Why is this metric important? Despite the speed of modern hardware, memory operations are slow. While floating point operations like add and multiply only take 1 CPU cycle (or even less given fused instructions like FMA and FMAC in x86), the loads and stores can take orders of magnitude more. The table below gives rough estimates for how long it takes to load/store from different memory locations.

Memory LocationCPU Cycles
Register1
L1 Cache~4
L2 Cache~14
L3 Cache~75
Main Memory~200

Since memory operations are so slow it is important to try and do as many operations with a piece of loaded data as possible before the next data is loaded. Arithmetic intensity aims to measure this quantity.

A high AI value means we’re doing a lot of computation per load, while a low AI means the algorithm is often waiting on data to be loaded before it can do anything.

AI Examples

axpy: The AXPY routine is formally defined as \(y = ax + y\) where \(a\in\mathbb{R}\) and \(x,y\in\mathbb{R}^n\). In C code:

void daxpy(size_t n, double a, const double *x, double *y) {
    size_t i;
    for (i = 0; i < n; i++) {
        y[i] = a * x[i] + y[i];
    }
}

Here flops is easy to count: \(flops = 2n\).

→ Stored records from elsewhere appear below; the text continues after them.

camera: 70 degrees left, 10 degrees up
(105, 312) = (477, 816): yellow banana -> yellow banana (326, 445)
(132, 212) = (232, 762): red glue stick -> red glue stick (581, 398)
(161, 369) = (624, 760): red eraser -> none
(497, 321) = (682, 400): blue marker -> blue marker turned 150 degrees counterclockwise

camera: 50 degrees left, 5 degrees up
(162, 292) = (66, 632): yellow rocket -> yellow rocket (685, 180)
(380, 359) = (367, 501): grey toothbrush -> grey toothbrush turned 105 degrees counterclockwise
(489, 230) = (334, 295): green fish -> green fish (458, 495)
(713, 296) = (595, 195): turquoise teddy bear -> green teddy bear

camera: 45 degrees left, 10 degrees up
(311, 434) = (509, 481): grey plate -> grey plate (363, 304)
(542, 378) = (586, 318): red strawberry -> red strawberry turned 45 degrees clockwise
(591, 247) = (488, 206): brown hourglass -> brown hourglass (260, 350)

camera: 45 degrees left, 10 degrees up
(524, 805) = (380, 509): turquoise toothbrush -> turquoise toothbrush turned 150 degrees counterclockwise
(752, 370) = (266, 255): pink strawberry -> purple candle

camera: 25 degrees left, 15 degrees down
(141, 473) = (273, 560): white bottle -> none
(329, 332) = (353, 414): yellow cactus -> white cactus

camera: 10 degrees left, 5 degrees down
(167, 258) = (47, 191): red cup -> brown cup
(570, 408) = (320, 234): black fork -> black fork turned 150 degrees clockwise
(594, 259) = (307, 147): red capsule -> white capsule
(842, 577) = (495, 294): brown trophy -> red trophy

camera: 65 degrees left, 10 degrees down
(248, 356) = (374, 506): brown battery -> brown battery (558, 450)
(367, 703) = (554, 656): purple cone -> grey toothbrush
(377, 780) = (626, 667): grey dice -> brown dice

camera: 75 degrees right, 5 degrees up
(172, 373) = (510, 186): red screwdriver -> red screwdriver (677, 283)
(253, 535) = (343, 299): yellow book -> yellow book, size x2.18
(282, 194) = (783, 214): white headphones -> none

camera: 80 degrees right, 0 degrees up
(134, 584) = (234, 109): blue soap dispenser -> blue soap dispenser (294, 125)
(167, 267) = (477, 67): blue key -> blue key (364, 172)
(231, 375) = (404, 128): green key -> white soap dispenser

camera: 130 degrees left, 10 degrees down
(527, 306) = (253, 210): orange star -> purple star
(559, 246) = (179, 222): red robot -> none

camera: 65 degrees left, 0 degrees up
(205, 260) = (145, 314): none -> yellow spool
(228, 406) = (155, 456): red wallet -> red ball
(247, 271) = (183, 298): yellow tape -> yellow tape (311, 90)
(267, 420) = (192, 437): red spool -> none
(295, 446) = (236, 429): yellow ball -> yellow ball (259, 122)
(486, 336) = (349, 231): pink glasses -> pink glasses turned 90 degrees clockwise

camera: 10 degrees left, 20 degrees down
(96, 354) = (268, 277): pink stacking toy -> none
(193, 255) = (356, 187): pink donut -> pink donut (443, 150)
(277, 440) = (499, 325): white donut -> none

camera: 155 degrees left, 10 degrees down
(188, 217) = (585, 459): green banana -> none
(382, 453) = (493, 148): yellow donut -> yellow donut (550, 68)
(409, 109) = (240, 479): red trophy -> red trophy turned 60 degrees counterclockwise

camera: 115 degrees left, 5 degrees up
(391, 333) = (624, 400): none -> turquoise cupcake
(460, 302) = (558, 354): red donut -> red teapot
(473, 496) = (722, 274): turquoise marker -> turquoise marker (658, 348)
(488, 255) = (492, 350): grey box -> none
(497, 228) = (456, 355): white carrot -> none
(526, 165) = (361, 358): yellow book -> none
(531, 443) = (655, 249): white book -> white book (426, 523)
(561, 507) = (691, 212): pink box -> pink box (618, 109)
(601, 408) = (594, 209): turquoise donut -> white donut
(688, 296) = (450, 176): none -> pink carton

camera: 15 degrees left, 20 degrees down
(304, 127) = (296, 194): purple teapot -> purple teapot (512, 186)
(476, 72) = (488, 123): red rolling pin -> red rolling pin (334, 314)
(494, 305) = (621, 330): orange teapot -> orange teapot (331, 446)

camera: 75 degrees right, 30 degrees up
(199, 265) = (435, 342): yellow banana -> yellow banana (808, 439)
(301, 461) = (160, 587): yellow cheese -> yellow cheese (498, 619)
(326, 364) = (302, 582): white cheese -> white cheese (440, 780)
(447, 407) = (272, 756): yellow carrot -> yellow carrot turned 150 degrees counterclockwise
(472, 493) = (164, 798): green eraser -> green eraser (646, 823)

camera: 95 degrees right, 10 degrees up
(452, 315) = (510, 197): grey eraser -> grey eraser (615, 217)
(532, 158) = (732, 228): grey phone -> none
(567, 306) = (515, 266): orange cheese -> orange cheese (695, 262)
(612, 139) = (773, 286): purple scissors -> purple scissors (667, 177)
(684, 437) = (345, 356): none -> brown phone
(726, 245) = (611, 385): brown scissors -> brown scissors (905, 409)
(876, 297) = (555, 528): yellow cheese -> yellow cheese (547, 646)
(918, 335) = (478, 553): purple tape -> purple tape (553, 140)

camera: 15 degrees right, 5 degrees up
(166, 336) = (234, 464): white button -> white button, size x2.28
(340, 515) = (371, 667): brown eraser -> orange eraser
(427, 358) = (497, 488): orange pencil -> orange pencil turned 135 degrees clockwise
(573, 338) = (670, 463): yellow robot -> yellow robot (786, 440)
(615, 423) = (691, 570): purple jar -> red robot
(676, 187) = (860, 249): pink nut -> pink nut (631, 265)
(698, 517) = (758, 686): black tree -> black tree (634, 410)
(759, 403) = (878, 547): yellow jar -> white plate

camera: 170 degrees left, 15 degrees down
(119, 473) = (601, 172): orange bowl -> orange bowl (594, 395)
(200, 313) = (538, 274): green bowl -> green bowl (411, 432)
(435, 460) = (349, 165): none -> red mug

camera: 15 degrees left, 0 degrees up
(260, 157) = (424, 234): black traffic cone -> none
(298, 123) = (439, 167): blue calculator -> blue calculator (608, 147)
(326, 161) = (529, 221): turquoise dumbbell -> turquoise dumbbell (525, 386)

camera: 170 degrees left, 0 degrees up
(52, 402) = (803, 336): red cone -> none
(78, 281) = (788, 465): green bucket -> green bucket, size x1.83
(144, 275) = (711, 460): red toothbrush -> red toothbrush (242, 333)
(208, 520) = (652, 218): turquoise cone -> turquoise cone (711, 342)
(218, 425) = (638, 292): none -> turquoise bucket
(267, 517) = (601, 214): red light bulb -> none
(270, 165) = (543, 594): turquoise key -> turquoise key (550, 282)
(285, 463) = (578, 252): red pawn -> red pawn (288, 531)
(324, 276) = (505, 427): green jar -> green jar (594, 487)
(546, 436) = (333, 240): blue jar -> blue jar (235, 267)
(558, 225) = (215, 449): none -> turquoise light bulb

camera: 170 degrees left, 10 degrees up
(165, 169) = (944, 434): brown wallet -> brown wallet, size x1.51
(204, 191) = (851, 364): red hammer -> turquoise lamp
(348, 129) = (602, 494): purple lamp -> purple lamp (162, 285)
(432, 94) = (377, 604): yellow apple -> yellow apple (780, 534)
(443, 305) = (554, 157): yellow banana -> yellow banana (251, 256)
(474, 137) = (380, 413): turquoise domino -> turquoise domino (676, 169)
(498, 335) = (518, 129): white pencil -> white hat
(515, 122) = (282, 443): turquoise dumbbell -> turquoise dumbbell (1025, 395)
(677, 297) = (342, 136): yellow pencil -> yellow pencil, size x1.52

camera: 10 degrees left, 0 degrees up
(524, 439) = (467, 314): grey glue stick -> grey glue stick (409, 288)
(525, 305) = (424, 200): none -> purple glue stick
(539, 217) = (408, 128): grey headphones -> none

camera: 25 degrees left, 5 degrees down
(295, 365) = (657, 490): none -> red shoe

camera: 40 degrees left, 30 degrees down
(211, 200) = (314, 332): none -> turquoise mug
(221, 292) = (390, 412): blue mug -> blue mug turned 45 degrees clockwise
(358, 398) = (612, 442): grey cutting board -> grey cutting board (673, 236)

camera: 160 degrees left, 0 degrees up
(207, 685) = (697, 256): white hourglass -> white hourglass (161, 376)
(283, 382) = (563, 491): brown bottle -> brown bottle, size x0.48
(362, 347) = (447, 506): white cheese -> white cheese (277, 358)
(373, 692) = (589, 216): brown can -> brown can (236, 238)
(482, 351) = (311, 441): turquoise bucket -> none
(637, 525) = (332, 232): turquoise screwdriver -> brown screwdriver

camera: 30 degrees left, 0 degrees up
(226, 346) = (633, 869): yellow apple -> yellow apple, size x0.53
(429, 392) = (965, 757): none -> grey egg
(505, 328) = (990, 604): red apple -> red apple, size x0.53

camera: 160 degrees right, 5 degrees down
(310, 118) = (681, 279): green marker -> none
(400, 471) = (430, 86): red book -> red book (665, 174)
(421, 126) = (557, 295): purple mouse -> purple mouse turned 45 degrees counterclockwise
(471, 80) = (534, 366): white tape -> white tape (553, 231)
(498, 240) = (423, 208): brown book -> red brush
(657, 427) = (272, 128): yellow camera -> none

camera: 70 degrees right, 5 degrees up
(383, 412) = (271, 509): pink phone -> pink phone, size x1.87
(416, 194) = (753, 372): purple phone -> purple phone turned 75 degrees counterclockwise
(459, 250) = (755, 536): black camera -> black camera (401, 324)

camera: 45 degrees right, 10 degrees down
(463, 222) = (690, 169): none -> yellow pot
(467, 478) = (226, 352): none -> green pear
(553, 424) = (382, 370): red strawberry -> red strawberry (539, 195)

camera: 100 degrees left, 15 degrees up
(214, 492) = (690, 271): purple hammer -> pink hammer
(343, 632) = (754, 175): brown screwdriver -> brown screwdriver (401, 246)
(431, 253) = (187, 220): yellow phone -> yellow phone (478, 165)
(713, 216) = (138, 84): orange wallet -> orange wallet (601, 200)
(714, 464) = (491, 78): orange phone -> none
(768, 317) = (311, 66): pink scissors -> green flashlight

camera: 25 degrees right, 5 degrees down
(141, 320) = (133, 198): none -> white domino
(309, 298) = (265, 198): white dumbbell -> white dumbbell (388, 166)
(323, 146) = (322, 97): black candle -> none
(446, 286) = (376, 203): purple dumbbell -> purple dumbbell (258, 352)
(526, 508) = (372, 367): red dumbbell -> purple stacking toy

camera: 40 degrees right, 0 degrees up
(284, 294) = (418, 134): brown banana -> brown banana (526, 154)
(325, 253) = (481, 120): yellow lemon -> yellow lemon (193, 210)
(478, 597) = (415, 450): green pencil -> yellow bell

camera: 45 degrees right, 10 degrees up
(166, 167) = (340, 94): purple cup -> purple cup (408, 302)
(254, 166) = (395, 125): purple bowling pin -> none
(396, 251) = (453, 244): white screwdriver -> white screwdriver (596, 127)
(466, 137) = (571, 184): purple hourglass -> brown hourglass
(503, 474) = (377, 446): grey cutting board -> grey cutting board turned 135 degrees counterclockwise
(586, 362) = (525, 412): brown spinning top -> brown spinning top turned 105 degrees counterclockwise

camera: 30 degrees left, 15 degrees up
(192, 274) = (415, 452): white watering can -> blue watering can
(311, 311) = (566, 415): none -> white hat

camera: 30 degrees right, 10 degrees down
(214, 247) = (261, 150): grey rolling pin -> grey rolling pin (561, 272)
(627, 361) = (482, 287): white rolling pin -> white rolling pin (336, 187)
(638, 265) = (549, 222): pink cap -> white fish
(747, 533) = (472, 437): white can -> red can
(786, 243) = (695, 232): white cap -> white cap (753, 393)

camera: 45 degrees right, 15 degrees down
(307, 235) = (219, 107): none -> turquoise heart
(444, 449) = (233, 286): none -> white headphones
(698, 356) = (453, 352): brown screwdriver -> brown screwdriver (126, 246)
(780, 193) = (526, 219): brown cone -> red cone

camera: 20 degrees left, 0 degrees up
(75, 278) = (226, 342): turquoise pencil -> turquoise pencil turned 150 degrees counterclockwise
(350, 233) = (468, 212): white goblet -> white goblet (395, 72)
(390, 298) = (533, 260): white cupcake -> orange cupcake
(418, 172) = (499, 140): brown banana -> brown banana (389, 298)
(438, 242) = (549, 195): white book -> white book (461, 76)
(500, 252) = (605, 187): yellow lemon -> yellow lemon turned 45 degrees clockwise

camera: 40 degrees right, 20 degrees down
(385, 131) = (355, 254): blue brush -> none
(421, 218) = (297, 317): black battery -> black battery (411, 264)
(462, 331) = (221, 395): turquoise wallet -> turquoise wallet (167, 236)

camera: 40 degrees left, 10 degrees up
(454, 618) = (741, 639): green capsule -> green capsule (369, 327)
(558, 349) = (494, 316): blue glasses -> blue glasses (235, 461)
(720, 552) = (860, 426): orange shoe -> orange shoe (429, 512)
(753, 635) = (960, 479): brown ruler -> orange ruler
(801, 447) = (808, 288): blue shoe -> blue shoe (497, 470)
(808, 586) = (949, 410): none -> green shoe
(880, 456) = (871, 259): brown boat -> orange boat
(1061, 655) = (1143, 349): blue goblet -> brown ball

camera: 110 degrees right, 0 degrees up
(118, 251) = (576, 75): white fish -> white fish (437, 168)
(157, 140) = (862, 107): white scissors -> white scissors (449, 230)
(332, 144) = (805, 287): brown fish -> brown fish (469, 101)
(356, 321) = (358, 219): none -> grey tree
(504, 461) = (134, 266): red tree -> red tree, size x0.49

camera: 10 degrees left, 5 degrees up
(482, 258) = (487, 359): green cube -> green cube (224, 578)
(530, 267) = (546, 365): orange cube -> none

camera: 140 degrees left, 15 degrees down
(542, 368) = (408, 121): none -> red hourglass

Memory traffic is calculated as: \(traffic = [(2 \text{ loads})(8 \frac{\text{bytes}}{\text{load}}) + (1 \text{ store})(8 \frac{\text{bytes}}{\text{store}})] \cdot n = 24n\).

Therefore, the AI for DAXPY is

\[AI = \frac{flops}{bytes} = \frac{2n}{24n} = \frac{1}{12}\]

GeMM: GeMM, or general matrix multiplication, is another good example for calculating arithmetic intensity. Let’s just look at simple matrix multiplication: \(C=AB\) where \(A,B,C \in \mathbb{R}^{n \times n}\). In C code:

void dgemm(size_t n, const double *A, const double *B, const double *C) {
    size_t i, j, k;
    double sum;
    for (i = 0; i < n; i++) {
        for (j = 0; j < n; j++) {
            sum = 0.0;
            for (k = 0; k < n; k++) {
                sum = sum + A[i*n+k] * B[k*n+j];
            }
            C[i*n+j] = sum;
        }
    }
}

Again, flops is simple here. The innermost line of the loops has 2 floating point operations: * and +. This line will execute \(n^3\) times so our total flop count is \(flops = 2n^3\).

For memory we must load \(A_{ik}, B_{kj}, \text{ and } C_{ij}\) and we must store \(C_{ij}\). Since \(A_{i:}\) and \(B_{:j}\) can remain in memory, these load/stores only happen \(n^2\) times. This gives us \(traffic = (4)(8)(n) = 32n^2\).

Thus, we have

\[AI = \frac{2n^3}{32n^2} = \frac{n}{16}\]

This is the first time we see an algorithm’s arithmetic intensity is dependent on its input size. Matrix multiplication does more arithmetic per byte loaded for larger matrix sizes. Thus, we should expect better flop rates for larger matrices. This is because of data reuse: the algorithm reuses loaded data before moving onto the next piece of data.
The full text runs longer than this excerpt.